Komşu, aynı duvarı paylaştığınız insan değil; dert ortağınız, sevinç arkadaşınızdı. Kapılar kilitlenmeden yaşanırdı çünkü kalpler kilitsizdi. Misafirlik haberle değil, içtenlikle yapılırdı. Bir tencere yemeğin kokusu yalnızca evi değil, vicdanı da sarardı. Yokluklar paylaşılır, varlıklar bölünerek çoğaltılırdı.
Osmanlı’da komşuluk yalnızca bir sosyal ilişki değil, aynı zamanda bir hukuk meselesiydi. “Hakk-ı mecâr” olarak bilinen bu anlayış, komşuluk hakkını mülkiyet hukukunun önüne koyardı. Bir kişi evini satacaksa, önce komşusuna teklif ederdi. Çünkü Osmanlı’da komşu, sadece yanındaki evin sahibi değil, aynı zamanda huzurun ve güvenin ortağıydı. Bu gelenek, “önce komşunun rızasını al” anlayışını yerleştirmişti topluma.

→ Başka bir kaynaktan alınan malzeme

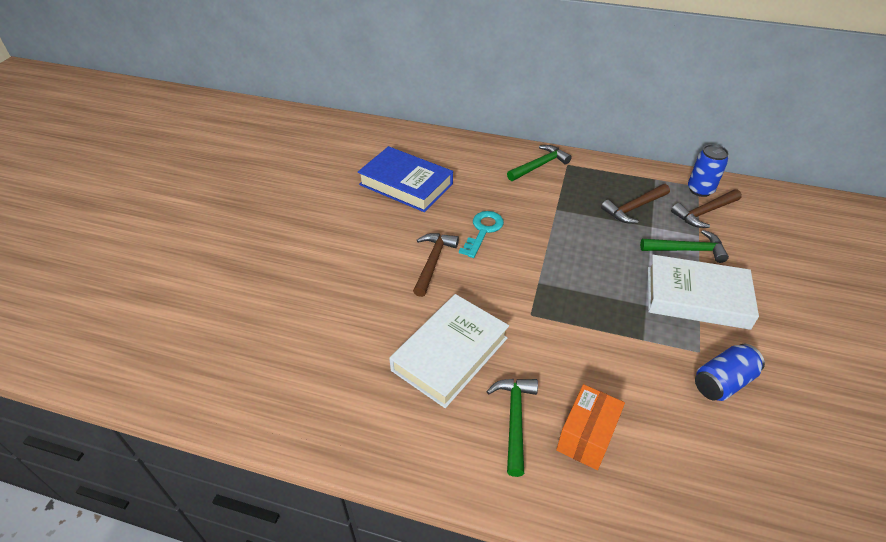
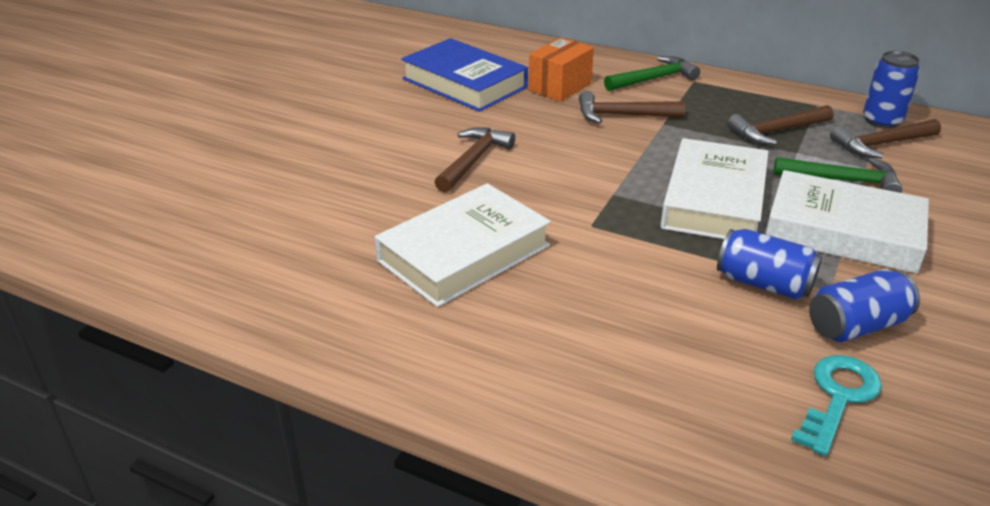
camera: 10 degrees right, 10 degrees down
(483, 231) = (553, 136): turquoise key -> turquoise key (838, 397)
(514, 420) = (531, 330): green hammer -> none
(526, 204) = (623, 115): none -> brown hammer
(586, 437) = (629, 361): orange box -> orange box (560, 87)
(607, 279) = (714, 200): none -> white book
(656, 353) = (764, 283): none -> blue can

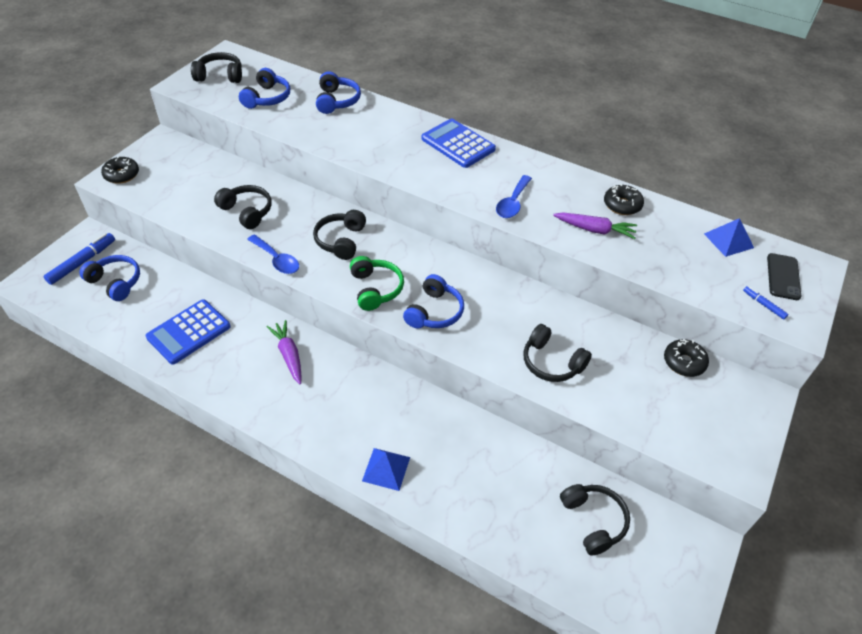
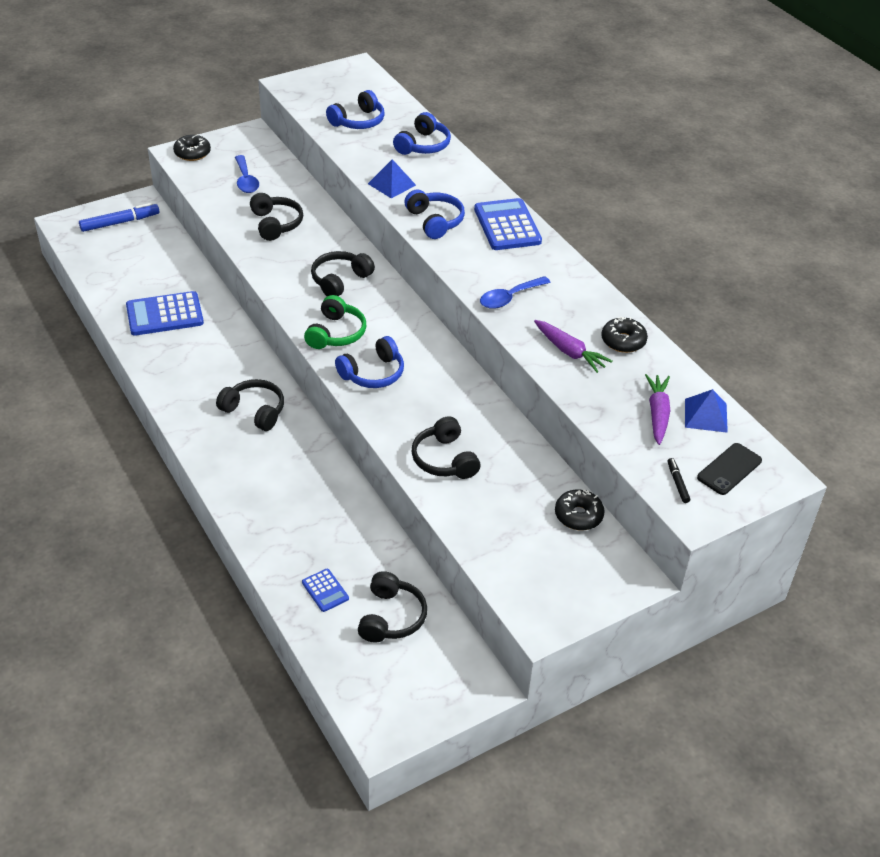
camera: 30 degrees right, 5 degrees down
(115, 282) = (135, 250): blue headphones -> blue headphones (435, 221)
(220, 76) = (331, 86): black headphones -> black headphones (254, 411)
(277, 260) = (268, 275): blue spoon -> blue spoon (246, 180)
(289, 355) = (234, 368): purple carrot -> purple carrot (657, 414)
(386, 469) = (243, 492): blue pyramid -> blue pyramid (392, 184)
(524, 526) = (325, 590): none -> blue calculator
(763, 305) = (677, 483): blue marker -> black marker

Bugün ise aynı apartmanda yıllardır oturup birbirinin ismini dahi bilmeyen insanlar var. Mahalleler sitelere, komşuluk ise sadece acil durumlarda aranan bir "numaraya" dönüştü. Teknoloji yakınlaştırdı gibi görünse de aslında içimizi uzaklaştırdı. Dijital ekranlar büyürken, gönül pencerelerimiz küçüldü.

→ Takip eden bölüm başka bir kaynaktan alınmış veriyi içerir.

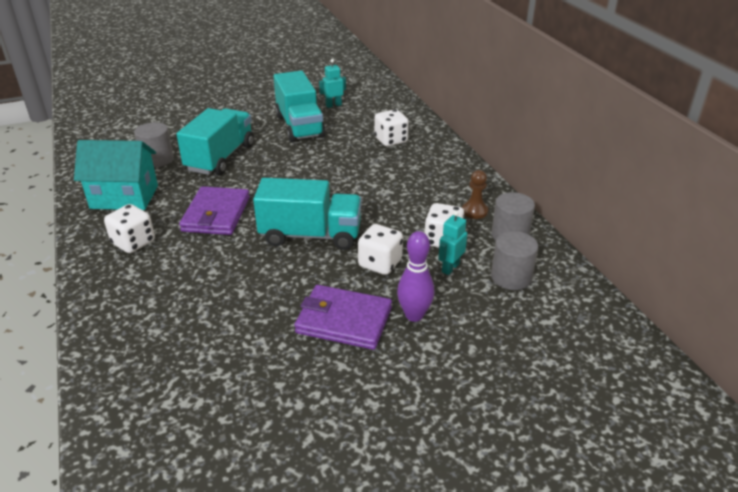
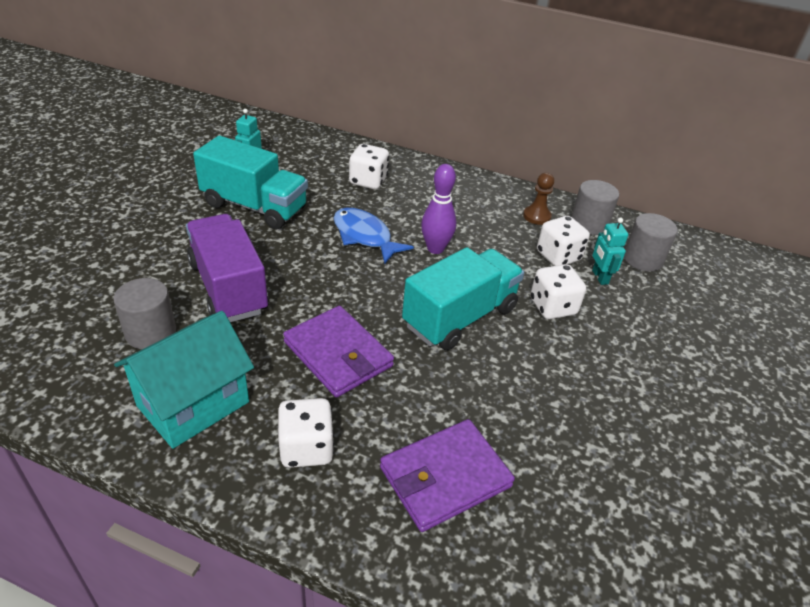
camera: 50 degrees left, 5 degrees up
(220, 158) = (228, 287): turquoise truck -> purple truck
(333, 168) = (364, 236): none -> blue fish
(343, 320) = (612, 377): purple wallet -> purple wallet (445, 477)
(414, 315) = (643, 335): purple bowling pin -> purple bowling pin (435, 248)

Oysa dinimizde komşuluğun yeri bambaşkadır. Peygamber Efendimiz (sav) şöyle buyurmuştur:
“Cebrail bana komşu hakkında o kadar tavsiyede bulundu ki, neredeyse onu mirasçı kılacak sandım.” (Buhârî, Edeb 28)
Yani komşuluk, akrabalıktan hemen sonra gelen bir sorumluluk alanıdır. Gönlümüzün mahallesini yeniden kurmak zorundayız. Zira iyi komşu, iyi insan olmanın alametidir. Selâm ile başlayıp tebessümle devam eden bir ilişki, belki bir insanın hayatını değiştirebilir.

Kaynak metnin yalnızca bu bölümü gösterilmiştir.